Your Generosity Changing Lives:
In Nepal With Sunsar Maya
Many kids in Nepal struggle with poverty and health issues. Then last year, two major earthquakes made things even harder. Rex grantee Sunsar Maya, already on the scene with its after-school education program, was able to help get things back to normal and provide extra support.
We’re happy to share this report from Executive Director Jehán Seirafi:
We would like to first thank you for the $5,000 grant you provided Sunsar Maya on February 17th, 2015.
The funding greatly impacted our programs and made it possible for us to continue our work in Nepal. 2015 was also the first full year of operations for SuMa AfterSchool.
We are incredibly pleased with the progress of the program and the children. The program runs six days a week (the regular school week in Nepal) and the nearly 50 children attend for three hours each day. Our manager and four instructors implement a curriculum of literacy, numeracy, and science lessons. The curriculum is based on the Montessori and Waldorf methods, which offer a holistic approach to the world and its systems through experiential, hands-on learning. Our students also enjoy art projects, music classes, and an outdoor play area, activities that are not part of their regular, primary school curriculum, but are known to improve educational outcomes. Eighty-two percent of our students passed their final school exams this past year, many with distinction.

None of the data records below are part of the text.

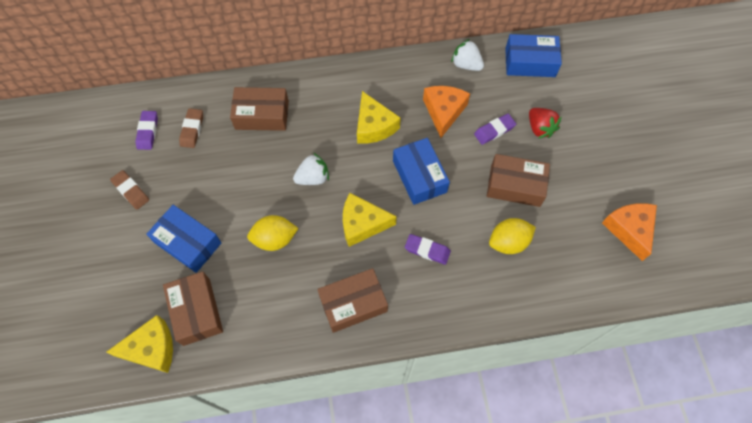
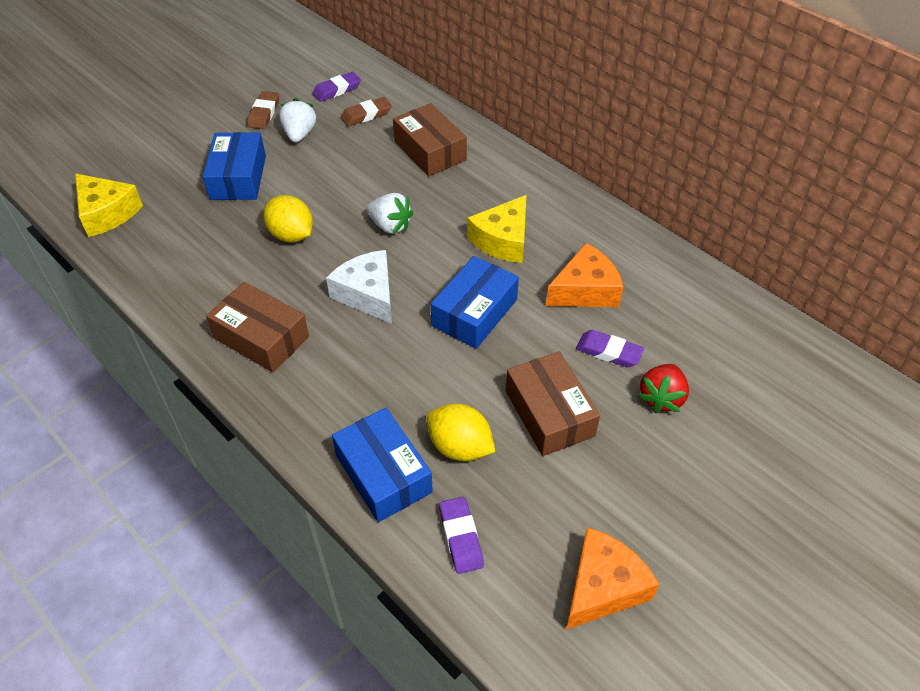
camera: 55 degrees right, 15 degrees down
(196, 311) = (167, 222): brown box -> none
(362, 224) = (368, 294): yellow cheese -> white cheese
(427, 250) = (381, 370): purple eraser -> purple eraser (461, 537)
(466, 64) = (675, 277): white strawberry -> white strawberry (299, 134)
(530, 62) = (751, 338): blue box -> blue box (383, 474)

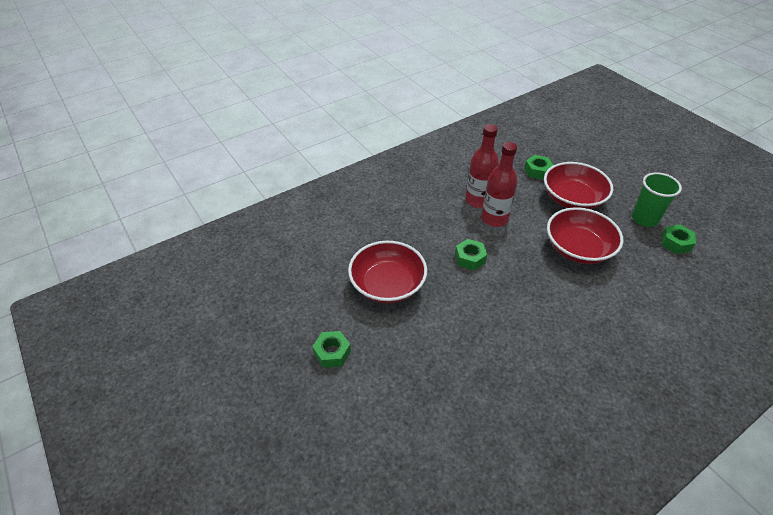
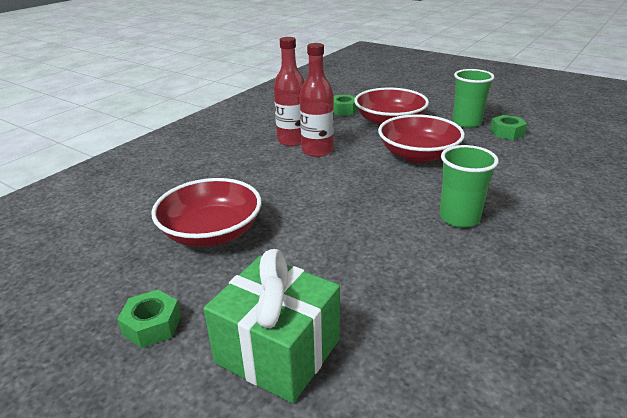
camera: 20 degrees left, 15 degrees down
(402, 399) = (278, 351): none -> green gift
(470, 258) = (305, 187): green nut -> none
(577, 329) = (459, 218): none -> green cup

To provide the children with the physical support they need, they receive a daily, nutritious meal (14,715 meals were provided in 2015), which for many, is the healthiest meal of their day. We also give regular hygiene lessons and provide the children their own supplies, such as soap, shampoo, a toothbrush and toothpaste. The children go on regular field trips, such as outdoor picnics, to give them exposure to the natural environment. We also held two medical camps this past year, to continually monitor the physical development of our children and provide any followup treatments and medicine they may need. As part of our commitment to health and wellbeing, we facilitated and funded open heart surgery and all followup treatments for one of our students, 5-year-old Shekhar. Shekhar has been in need of the surgery since birth and it went as well as we could have hoped for. He is now as active and healthy as any of his peers.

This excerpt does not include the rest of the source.